I solved equation $H[v] = eS[v]$ using some numerical package (e,V = scipy.lingalg.eig(H,S))
There $[v]$ is matrix of all generalized eigenvectors $v_i$, $H$ is projection of operator $\hat H$ on non-orthogonal normalized basis functions $[\chi]$
$H_{ij} = \int \chi_i \hat H \chi_j$
and $S = [\chi]^T[\chi]$ is overlap matrix
$S_{ij} = \int \chi_i \chi_j$
The matrix of generalized eigenvectors $[v]$ is normalized, but it is not ortho-normal
According to wikipedia $[v]$ it should be S-orthogonal, meaning $[v]^TS[v]$ is diagonal, but not ortho-normal. (that is right, checked it).

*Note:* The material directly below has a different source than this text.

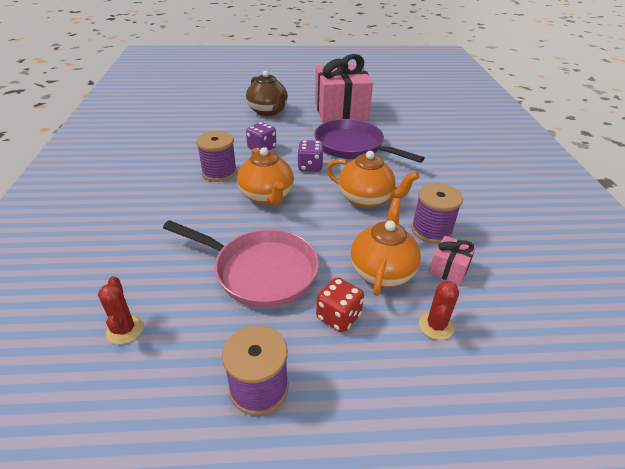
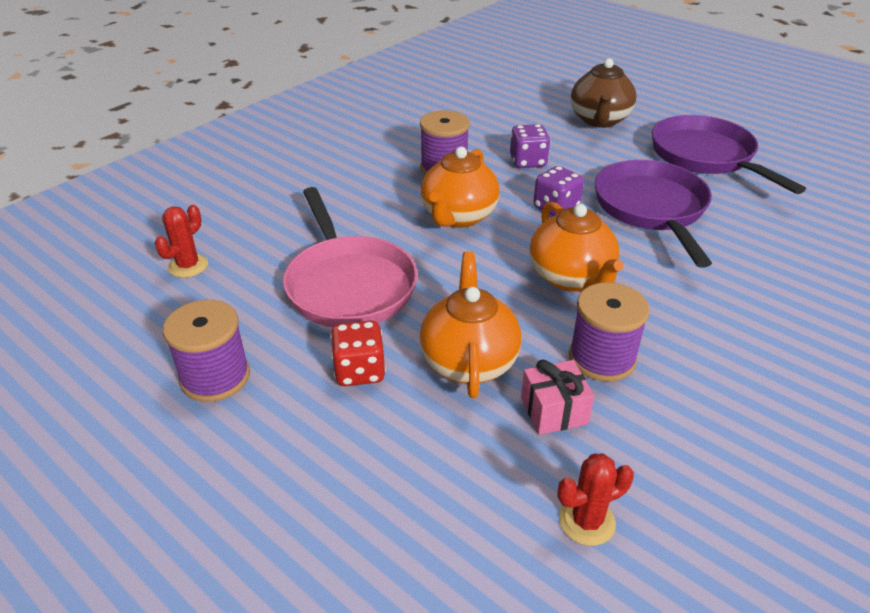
camera: 45 degrees right, 0 degrees up
(340, 111) = (706, 157): pink gift -> purple pan
(382, 271) = (469, 361): orange teapot -> orange teapot turned 60 degrees counterclockwise
(436, 326) = (443, 450): red cactus -> red cactus (587, 521)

But what I want and what I mean by true eigenvector is unitary matrix $U = [u]$ such that it transforms the non-orthogonal basis functions $[\chi]$ to orthonormal functions $[\phi]$ which diagonalize operator $\hat H$
$[\phi] = U^T [\chi] $
$\hat H \phi_i = \lambda_i \phi_i $
NOTE:
$U$ can be obtained by Löwdin tranform, that is solvin $(S^{-1/2} H S^{-1/2})u=\lambda u$ rather than $Hv=eSv$, but I don't want to do that since to obtain $S^{-1/2}$ I need to diagonalize $S$-matrix, that is do two diagonalizations rather than one.